Dispensationalism is known for it’s peculiar eschatology. Premillennialism itself is not peculiar; this has enjoyed support throughout the history of the church.
The peculiarity of Dispensational eschatology has to do with the novel idea that the church is an interruption in God’s plan of dealing with ethnic Jews. Dispensationalists argue that the church is a “parenthesis” or an “intercalation” between Pentecost and the rapture of the church. Once the church is out of the way, God can get back to his main program, ethnic Jews.
This peculiar eschatology is really the direct result of Dispensational ecclesiology. The radical separation of Israel and the church in eschatology is fueled by the radical separation of Israel and the church in ecclesiology. Ontology affects history. Dispensational ecclesiology drives Dispensational eschatology.
My journey out of Dispensationalism began by examining my eschatology. While I was shaken by a fresh reading of the Olivet Discourse, I clung to Dispensationalism for several years because of my ecclesiology.

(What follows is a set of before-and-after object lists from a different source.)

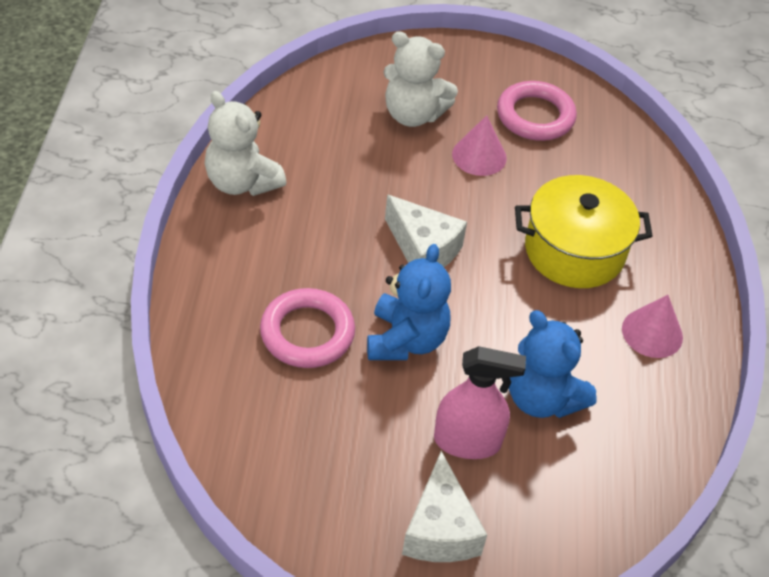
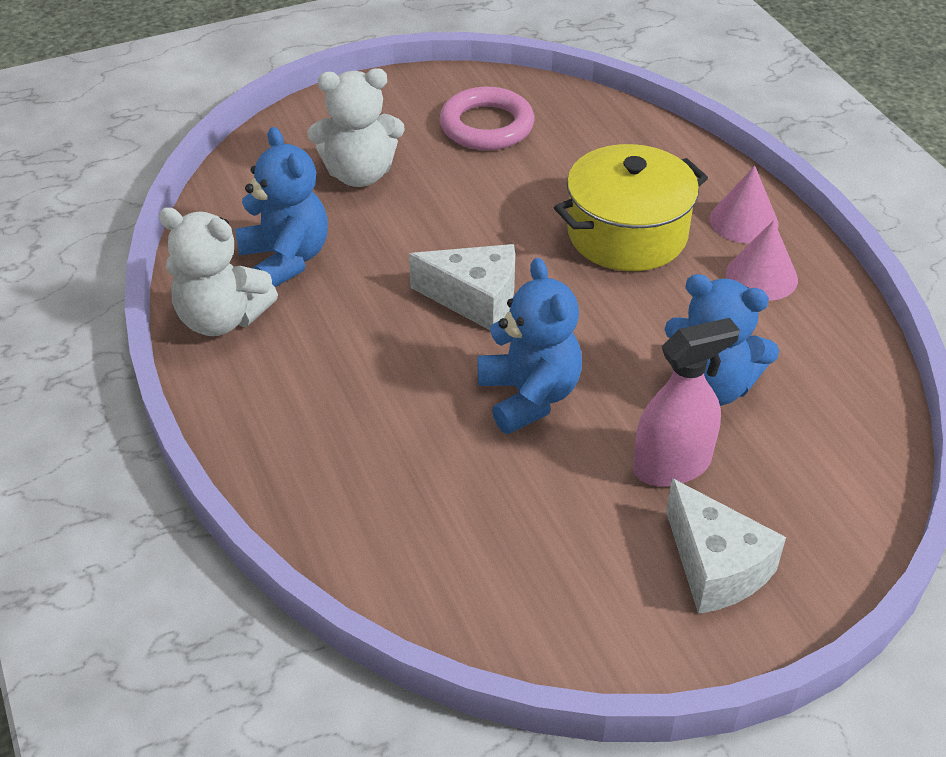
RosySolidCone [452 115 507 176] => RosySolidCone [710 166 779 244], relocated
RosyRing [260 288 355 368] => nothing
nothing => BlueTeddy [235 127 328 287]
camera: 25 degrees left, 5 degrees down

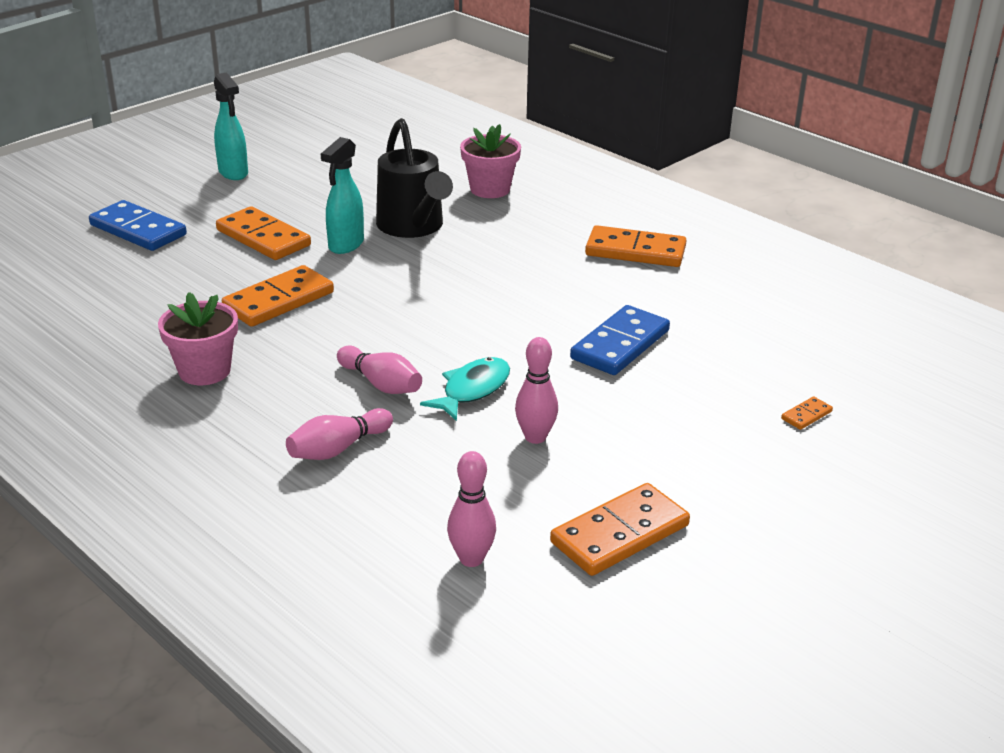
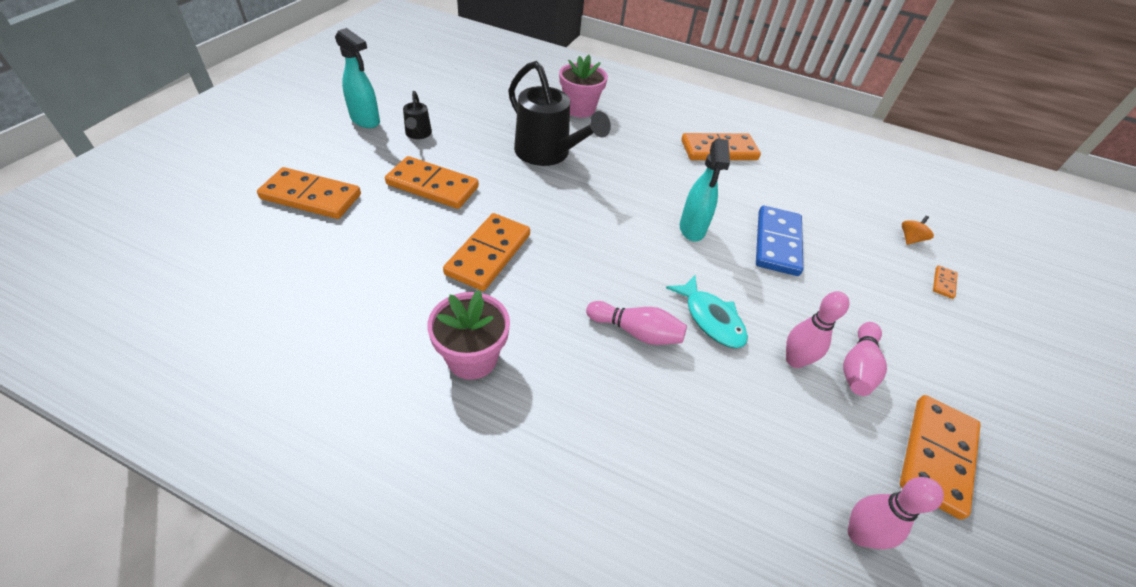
TurquoiseSprayBottle [321 137 364 254] => TurquoiseSprayBottle [680 138 730 241], relocated
BlueDomino [89 200 187 251] => OrangeColouredDomino [257 167 361 219]
TurquoiseFish [420 357 510 421] => TurquoiseFish [666 275 748 348], 135 degrees clockwise
RosyTenpin [286 408 393 460] => RosyTenpin [843 322 887 396], relocated
nothing => JetBlackWateringCan [403 91 432 139]
nothing => OrangeColouredWhirligig [902 216 934 245]
camera: 25 degrees left, 15 degrees up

For this reason, I felt it was more crucial to deal with some foundational issues in ecclesiology (and hermeneutics). While I have not exhausted the relationship between Israel and the church, one must eventually deal with Dispensational eschatology.
Many of my eschatological arguments will be based upon the ground already covered in Jesus, Israel, and the Church. If you have not read these entries or listened to these lectures, please see the links in the side bar on the right.
In a nutshell, I will be writing on these three thesis regarding the kingdom of Jesus:
1) Jesus established his kingdom in his first coming.
2) Since his ascension, Jesus has been ruling and building his kingdom through the church.
3) The consummation of the kingdom is when Jesus returns to judge the nations.